Suzette ou le Grand Amour
6.7
Suzette ou le Grand Amour

BD franco-belge de Fabien Toulmé (2021)

Pas terrible cette BD.


Je trouve le propos assez démoralisant. L'auteur vente l'ouverture d'esprit mais n'offre jamais qu'un produit au message très lisse, très convenu et je dirais même très conservateur malgré les apparences. Tout d'abord on nous parle beaucoup de liberté, la liberté de la femme, son indépendance, son droit à l'amour. Mais qu'en est-il réellement ?


D'un côté on a ce couple qui fonctionne bien à condition que les deux loustics vivent ensemble leurs aventures et non séparément, parce que le vrai amour, c'est la solidarité dans tout. Pourquoi toujours mettre en avant ce schéma déjà valorisé par les films hollywoodiens ? ne peut-on vraiment imaginer un couple où chacun vit sa vie et où tout va très bien ? Ici, le compagnon souhaiterait que chacun vive sa vie, ait ses amis, ses sorties, l'héroïne est d'accord mais cède assez vite. Evidemment, le compagnon a ses torts, il exagère, mais elle aussi, en lui demandant de venir une semaine complète avec elle pour une affaire qui ne le concerne pas directement. La demoiselle sera-t-elle remis en question à la fin ? Pas vraiment.

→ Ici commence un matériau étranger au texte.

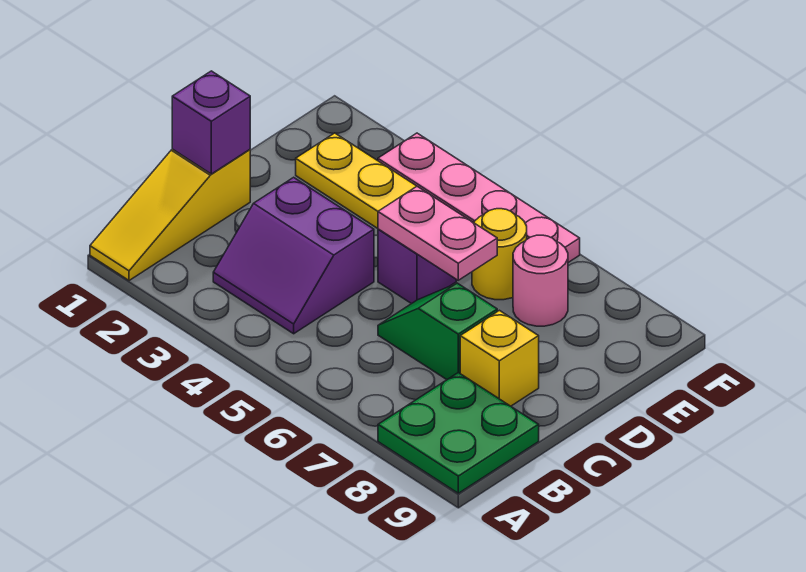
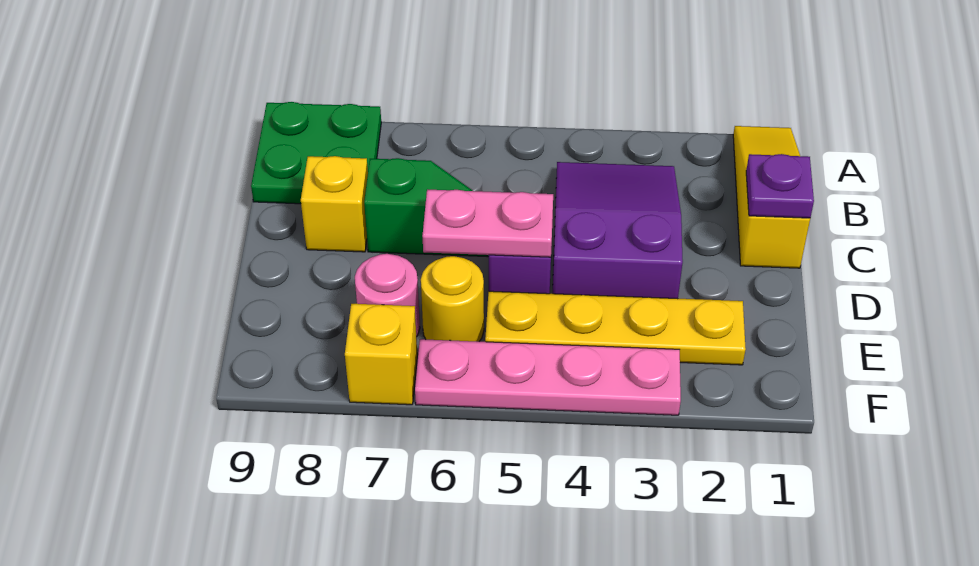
purple slope B3:C4 level 1 top C -> purple slope B3:D4 level 1 top D
purple brick C1 level 2 -> purple plate C1 level 2
none -> yellow brick F7 level 1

De l'autre côté, on a la mamie, une femme dont la vie va être bouleversée par cette petite fille qui ne prend pas non pour une excuse. Parce que quand quelqu'un dit non, ça veut dire peut-être. Cela ne vous rappelle rien ? Toujours est-il que la grand mère n'est pas très chaude pour retrouver son ex, ce n'est pas grave, la petite fille va le faire, va même en parler à son copain, va déjà faire le tri et va une semaine plus tard ramener à sa grand mère une liste d'hommes. Elle ne veut pas partir ? Ce n'est pas grave, elle va insister un peu, elle finira bien par céder. Et elle cède. Une fois sur place, la grand mère aimerait passer un peu de temps tranquillos, mais la petite fille a décidé qu'il valait mieux se charger de cette affaire tout de suite. La grand mère semble heureuse mais l'est-elle vraiment ? Pour rappel, elle n'a pas vraiment choisi non plus son premier mari et semble être 'heureuse' aussi. En gros, que le voyage ait été fait ou non, je ne pense pas que la mamie aurait été malheureuse.

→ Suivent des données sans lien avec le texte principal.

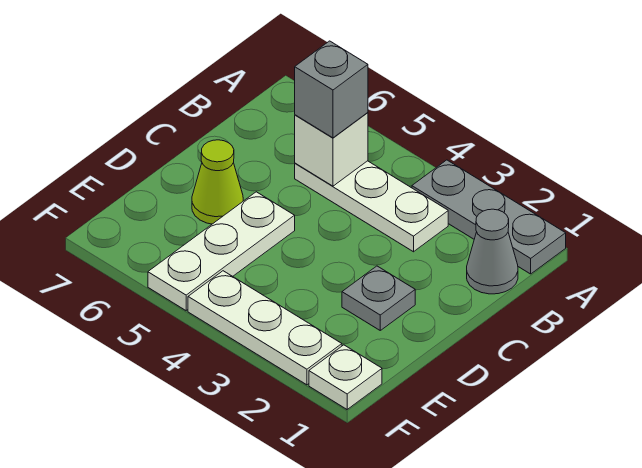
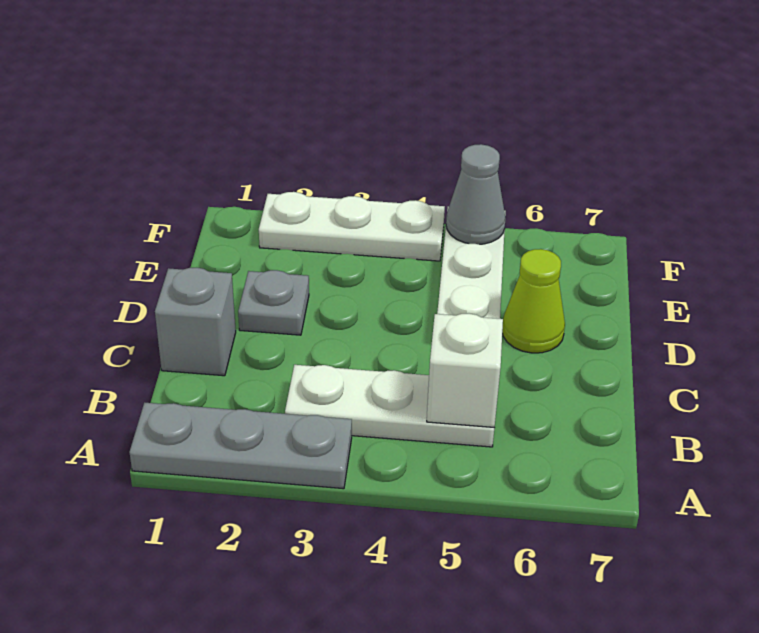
grey cone B1 level 1 -> grey cone F5 level 2
grey brick B5 level 3 -> grey brick C1 level 1
white plate F1 level 1 -> none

L'auteur décide d'aborder la sexualité. Après que la fille ait fait tout un discours opposant patriarcat et sexualité de femme, avec des phrases toutes faites, aucun approfondissement du propos ni réelle tentative de le comprendre. Résultat ? La mamie finit par coucher à la fin mais à son rythme. Notons que les mamies qui sont plus ouvertes sont soit des langues de vipère (dévalorisation totale lors du bal) soit une amie sympa mais qui se pétera la hanche (même si cela n'a rien à voir, notons que cet handicap aura permis de freiner ses ardeurs). Quant à l'héroïne, malgré ses discours, la scène de sexe semble indiquer qu'ils se sont contentés du bon vieux missionnaire.


Si cette hypocrisie était volontairement affichée, ça aurait pu être très intéressant. Sauf que ce n'est pas le cas, tout du long on ne ressort avec cette impression que les personnages s'émancipent des vieilles règles mais en fait l'auteur ne fait que les renforcer. Tout au long il nous balance des théories pas fausses, mais jamais développées, du coup il n'y a aucune remise en question, aucun approfondissement. C'est juste idiot et superficiel, ça ne paraît pas du tout 'vrai'.

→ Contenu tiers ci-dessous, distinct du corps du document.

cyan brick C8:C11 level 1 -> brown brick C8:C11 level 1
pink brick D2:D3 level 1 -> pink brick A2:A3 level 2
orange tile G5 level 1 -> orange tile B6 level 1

Après, tout ceci n'est qu'un choix qui n'engage que l'auteur et il a bien le droit d'avoir ses convictions, mais disons que ce qui agace le plus, c'est cette apparente ouverture, alors qu'en fait, c'est très fermé : le sexe reste traditionnel, la manière de gérer un couple aussi, les bons vieux sont les vieux qui restent sages... N'oublions pas que les films porno existe depuis que les caméras existent, que la sexualité existe depuis que l'homme existe. Et que même si on aime tous à s'imaginer que nos ancêtres étaient sages et que c'est notre génération qui a donné un coup de pied dans la fourmilière du sexe, ce n'est pas vrai, peut-être que ma grand mère a participé à une orgie, peut-être que la vieille voisine d'en face adore se faire éjaculer sur les seins, peut-être que la vieilles du bout de ma rue est une femme fontaine et qu'elle a eu des centaines d'amants... Cela n'en fait pas des mauvaises personnes pour autant.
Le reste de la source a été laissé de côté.